Using summit goodwill to buy time, Kim Jong-Un is expanding his arsenal and winning the game of nuclear negotiations, says Fletcher School professor
![Illustration of missiles with warheads against the backdrop of the North Korean flag](/sites/default/files/styles/2x_small_320w_216h/public/uploaded-assets/images/2024-10/shutterstock_1388984717_hero.jpg?h=e5aec6c8&itok=R2P_kyzY)
North Korea is firing missiles again—testing at least eighteen of them since May. President Donald Trump has downplayed the importance of the tests, but some experts say the new short-range missiles could threaten U.S. military bases in the region, as well as South Korea and Japan. The tests also demonstrate that North Korean leader Kim Jong-Un continues to outwit the U.S. in negotiations over his country’s nuclear ambitions, according to Sung-Yoon Lee, F94, F98, the Kim Koo-Korea Foundation Professor in Korean Studies and assistant professor at The Fletcher School of Law and Diplomacy.
“The window for negotiations is fast closing,” Lee said. “Without sufficient financial pressure against the North Korean regime . . . Kim will not part with his nukes.”
The U.S. should have enforced tougher sanctions against North Korea over the last two years, but instead Trump played right into Kim’s hand and “settled for summit pageantry that has allowed Kim to build more bombs under the cover of diplomacy,” Lee said.
Until May, North Korea hadn’t detonated a nuclear device since September 2017 or tested a missile since November of that year, but reports suggested that the country continued to advance its nuclear and ballistic missile programs. The greater range and maneuverability of the missiles tested in recent months are evidence of a program designed to overwhelm Japan’s defenses, according to that country’s defense minister.
Tufts Now spoke with Lee to understand the strategy behind North Korea’s missile launches and what the tests mean for U.S. efforts to rein in North Korea’s nuclear ambitions.
Tufts Now: What does Kim Jong-Un hope to achieve with the recent missile launches?
Sung-Yoon Lee: North Korea’s missile launch on May 4 this year, the country’s first in eighteen months, was viewed by Americans and others as a show of defiance and displeasure at President Trump’s walkout on Kim Jong-Un in Hanoi in February. It wasn’t.

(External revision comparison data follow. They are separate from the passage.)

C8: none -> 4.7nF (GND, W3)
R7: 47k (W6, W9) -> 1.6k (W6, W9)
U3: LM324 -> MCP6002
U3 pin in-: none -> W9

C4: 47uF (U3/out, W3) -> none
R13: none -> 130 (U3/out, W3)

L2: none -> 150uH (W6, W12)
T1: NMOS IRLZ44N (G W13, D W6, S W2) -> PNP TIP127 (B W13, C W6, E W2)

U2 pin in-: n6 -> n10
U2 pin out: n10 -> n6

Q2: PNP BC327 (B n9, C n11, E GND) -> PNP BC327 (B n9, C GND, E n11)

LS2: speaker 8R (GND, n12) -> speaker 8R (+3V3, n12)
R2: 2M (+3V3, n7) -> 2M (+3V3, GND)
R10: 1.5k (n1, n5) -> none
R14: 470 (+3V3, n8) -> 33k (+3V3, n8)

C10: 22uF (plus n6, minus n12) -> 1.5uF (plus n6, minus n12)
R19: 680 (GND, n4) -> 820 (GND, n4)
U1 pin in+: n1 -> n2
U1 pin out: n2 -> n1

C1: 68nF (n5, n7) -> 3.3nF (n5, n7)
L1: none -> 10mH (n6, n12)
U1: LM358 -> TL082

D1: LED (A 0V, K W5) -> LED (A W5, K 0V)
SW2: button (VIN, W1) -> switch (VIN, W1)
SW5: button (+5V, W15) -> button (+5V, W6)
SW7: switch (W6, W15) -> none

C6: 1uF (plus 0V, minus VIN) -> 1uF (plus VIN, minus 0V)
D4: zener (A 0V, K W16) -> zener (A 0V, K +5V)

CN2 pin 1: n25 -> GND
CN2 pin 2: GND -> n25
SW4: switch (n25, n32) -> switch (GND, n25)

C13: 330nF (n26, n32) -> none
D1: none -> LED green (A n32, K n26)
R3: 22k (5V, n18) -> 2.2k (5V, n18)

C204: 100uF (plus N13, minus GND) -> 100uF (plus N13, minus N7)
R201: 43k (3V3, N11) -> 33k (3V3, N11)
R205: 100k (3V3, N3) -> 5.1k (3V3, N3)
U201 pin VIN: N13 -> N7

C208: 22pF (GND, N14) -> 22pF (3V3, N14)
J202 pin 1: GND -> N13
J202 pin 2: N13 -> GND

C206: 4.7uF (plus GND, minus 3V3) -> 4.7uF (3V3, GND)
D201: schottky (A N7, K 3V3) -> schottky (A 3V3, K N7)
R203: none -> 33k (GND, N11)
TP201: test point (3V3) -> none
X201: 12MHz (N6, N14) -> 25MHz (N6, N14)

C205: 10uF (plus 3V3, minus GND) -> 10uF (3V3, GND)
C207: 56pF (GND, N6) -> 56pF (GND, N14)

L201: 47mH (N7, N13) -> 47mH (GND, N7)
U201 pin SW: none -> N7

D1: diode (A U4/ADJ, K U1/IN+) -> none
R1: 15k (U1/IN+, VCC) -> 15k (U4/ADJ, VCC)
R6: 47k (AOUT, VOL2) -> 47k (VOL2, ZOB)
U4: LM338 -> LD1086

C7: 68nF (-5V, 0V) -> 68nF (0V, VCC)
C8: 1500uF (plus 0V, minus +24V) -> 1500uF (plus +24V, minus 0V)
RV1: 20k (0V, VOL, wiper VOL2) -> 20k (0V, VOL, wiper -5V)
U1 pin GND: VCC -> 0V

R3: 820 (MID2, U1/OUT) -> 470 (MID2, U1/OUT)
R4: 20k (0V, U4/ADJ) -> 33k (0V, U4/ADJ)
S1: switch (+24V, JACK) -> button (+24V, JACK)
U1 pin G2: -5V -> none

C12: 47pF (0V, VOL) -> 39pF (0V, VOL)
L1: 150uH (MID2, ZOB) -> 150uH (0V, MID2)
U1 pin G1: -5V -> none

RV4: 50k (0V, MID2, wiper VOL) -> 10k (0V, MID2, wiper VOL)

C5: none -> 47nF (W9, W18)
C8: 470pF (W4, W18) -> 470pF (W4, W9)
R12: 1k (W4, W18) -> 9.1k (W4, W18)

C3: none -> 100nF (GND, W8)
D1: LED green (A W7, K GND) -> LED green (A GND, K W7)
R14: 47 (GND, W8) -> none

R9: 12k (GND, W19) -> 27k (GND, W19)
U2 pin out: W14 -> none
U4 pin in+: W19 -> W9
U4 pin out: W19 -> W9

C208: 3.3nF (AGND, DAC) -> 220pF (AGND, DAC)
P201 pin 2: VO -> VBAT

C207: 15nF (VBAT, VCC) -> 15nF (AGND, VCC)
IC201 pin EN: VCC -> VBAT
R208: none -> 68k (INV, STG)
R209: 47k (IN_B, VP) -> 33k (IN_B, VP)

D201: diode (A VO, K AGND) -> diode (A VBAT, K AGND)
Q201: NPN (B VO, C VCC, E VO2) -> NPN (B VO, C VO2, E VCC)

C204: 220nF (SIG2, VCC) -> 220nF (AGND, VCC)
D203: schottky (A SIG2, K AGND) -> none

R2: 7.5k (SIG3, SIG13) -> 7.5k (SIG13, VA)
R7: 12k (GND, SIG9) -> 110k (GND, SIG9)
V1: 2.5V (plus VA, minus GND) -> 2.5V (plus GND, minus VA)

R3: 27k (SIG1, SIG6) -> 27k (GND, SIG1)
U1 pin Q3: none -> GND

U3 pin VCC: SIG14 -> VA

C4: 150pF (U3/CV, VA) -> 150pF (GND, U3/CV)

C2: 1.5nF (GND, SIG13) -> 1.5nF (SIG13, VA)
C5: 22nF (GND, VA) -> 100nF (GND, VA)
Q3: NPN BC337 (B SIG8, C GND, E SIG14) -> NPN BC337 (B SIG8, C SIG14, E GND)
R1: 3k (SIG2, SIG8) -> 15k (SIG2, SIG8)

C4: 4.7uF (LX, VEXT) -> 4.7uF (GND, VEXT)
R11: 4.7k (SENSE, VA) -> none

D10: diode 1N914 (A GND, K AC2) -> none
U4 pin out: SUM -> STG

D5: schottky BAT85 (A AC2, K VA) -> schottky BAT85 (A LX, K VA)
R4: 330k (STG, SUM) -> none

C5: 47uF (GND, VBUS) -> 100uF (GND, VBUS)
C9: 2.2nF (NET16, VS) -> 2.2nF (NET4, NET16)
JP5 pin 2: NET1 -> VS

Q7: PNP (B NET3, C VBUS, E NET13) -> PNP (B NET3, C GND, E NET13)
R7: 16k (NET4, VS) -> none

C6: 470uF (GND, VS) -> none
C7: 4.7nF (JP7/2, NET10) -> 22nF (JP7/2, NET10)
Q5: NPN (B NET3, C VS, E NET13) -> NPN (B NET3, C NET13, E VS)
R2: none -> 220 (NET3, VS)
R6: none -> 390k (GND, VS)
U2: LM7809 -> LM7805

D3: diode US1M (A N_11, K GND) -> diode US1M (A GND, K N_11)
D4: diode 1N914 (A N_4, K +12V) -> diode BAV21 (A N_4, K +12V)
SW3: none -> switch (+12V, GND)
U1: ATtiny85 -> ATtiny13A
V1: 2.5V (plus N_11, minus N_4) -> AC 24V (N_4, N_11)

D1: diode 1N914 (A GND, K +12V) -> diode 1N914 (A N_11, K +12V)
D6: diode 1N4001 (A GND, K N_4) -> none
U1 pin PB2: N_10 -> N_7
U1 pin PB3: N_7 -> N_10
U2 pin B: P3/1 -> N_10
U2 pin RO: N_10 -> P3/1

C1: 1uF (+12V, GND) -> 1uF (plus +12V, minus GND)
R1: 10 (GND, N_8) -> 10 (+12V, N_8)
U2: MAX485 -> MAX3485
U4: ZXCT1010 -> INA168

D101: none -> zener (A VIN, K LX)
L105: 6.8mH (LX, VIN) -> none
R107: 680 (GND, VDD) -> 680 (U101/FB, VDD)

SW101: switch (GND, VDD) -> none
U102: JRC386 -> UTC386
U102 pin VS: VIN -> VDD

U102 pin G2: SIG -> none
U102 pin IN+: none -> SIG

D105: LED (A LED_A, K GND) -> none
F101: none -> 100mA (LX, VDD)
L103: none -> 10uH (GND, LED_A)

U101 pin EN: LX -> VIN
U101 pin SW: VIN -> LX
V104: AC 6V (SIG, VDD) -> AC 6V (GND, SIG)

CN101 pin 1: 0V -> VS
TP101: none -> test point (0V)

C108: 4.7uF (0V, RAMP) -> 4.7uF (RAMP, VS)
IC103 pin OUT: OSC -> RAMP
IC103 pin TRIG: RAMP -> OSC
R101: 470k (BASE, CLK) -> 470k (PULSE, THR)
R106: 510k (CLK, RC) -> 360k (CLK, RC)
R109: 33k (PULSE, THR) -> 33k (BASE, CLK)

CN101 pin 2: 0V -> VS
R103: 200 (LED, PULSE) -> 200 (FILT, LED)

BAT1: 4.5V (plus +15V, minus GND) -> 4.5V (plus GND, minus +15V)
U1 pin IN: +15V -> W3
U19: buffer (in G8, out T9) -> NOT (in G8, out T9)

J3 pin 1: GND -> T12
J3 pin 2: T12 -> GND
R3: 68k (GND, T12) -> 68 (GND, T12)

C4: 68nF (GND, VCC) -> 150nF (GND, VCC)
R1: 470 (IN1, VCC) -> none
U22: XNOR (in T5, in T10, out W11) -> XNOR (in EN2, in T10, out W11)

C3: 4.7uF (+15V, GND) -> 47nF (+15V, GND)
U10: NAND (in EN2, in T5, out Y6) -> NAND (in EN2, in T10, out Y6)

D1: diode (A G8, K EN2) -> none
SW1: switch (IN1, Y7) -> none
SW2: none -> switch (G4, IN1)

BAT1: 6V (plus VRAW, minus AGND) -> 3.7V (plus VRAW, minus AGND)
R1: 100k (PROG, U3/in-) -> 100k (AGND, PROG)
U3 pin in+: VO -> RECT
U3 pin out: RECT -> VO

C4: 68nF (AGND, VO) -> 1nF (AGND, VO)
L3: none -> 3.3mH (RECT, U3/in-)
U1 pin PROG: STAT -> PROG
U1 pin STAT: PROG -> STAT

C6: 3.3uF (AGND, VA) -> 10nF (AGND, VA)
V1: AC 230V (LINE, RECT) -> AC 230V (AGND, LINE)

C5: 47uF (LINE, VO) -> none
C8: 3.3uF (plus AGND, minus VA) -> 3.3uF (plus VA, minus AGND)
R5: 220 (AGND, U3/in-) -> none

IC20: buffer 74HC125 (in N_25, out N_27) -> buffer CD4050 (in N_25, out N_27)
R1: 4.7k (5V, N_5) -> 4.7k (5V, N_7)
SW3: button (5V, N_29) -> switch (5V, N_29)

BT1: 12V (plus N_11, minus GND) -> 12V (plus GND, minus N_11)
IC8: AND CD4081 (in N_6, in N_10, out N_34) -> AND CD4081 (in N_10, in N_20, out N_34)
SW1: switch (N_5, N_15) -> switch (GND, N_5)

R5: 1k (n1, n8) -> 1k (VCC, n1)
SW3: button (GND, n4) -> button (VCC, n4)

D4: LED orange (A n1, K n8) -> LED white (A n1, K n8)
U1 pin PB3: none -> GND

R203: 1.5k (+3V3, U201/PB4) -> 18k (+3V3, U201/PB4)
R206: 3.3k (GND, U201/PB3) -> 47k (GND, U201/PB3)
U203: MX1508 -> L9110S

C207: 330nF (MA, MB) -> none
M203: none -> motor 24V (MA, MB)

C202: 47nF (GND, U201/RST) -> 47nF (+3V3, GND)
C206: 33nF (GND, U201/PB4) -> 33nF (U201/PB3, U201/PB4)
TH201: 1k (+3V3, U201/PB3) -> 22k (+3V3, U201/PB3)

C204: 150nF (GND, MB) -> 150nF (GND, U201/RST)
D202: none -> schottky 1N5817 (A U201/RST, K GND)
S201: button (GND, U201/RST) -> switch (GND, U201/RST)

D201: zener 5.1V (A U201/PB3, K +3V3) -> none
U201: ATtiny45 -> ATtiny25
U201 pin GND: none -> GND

Rather, it was the opening salvo to a strategy of controlled provocation and weapons enhancement designed to compel the U.S. to accept North Korea’s short-range ballistic missiles, which are in flagrant violation of eleven United Nations Security Council resolutions, as a fact of life.
Pyongyang fired off two more short-range ballistic missiles on May 9. And since July 25—pointedly after the staged “impromptu” meeting between Kim Jong-Un and Donald Trump in the demilitarized zone separating North and South Korea—North Korea has conducted seven more missile launches. Why? By repetition without repercussion Kim has conditioned Trump and the world to regard his ballistic missile tests as routine.
How should the U.S. respond?
President Trump has downplayed Pyongyang’s missile tests as “very standard.” Rather than bend over backward to condone these tests, which are a direct threat to South Korea and Japan, the U.S. should issue condemnations unliterally as well as at the UN Security Council. Trump should announce that all future summit meetings with Kim are off the table until North Korea issues an official statement that it will immediately cease all ballistic missile and nuclear tests and abide by UN Security Council resolutions. Meanwhile, the U.S. should levy hefty fines on all entities—individuals, agencies, banks, and corporations—found in violation of both U.S. North Korea sanctions laws and UN Security Council resolutions.
International sanctions and three meetings with President Trump don’t appear to be stopping Kim from expanding his arsenal. Is the window for fruitful negotiations between the U.S. and North Korea closing?
The window for negotiations is fast closing. Without sufficient financial pressure against the North Korean regime that would compel Kim Jong-Un to seriously weigh the cost of bankruptcy against at least partial dismantlement of his nukes and missiles, Kim will not part with his nukes. Counterintuitive as it sounds, for real denuclearization to take place, the U.S. needed to cut off Kim’s streams of revenue to the point of pushing Pyongyang to be even more belligerent than it was in 2017. Instead, the U.S. settled for summit pageantry that has allowed Kim to build more bombs under the cover of diplomacy.
If the conflict between the U.S. and North Korea is a zero-sum game—with one winner and one loser—who’s winning?
North Korea has won every round since the dawn of U.S.-North Korea nuclear negotiations nearly thirty years ago. The North has won tens of billions of dollars in concessions, while the U.S. has “won” a nuclear North Korea.
What are South Korea’s options to deal with a nuclear North Korea?
South Korea, too, needs to avoid empty summit pageantry that only favors the North Korean dictator. Seoul should be doing all it can do to sanction North Korea instead of seeking new means to subsidize it.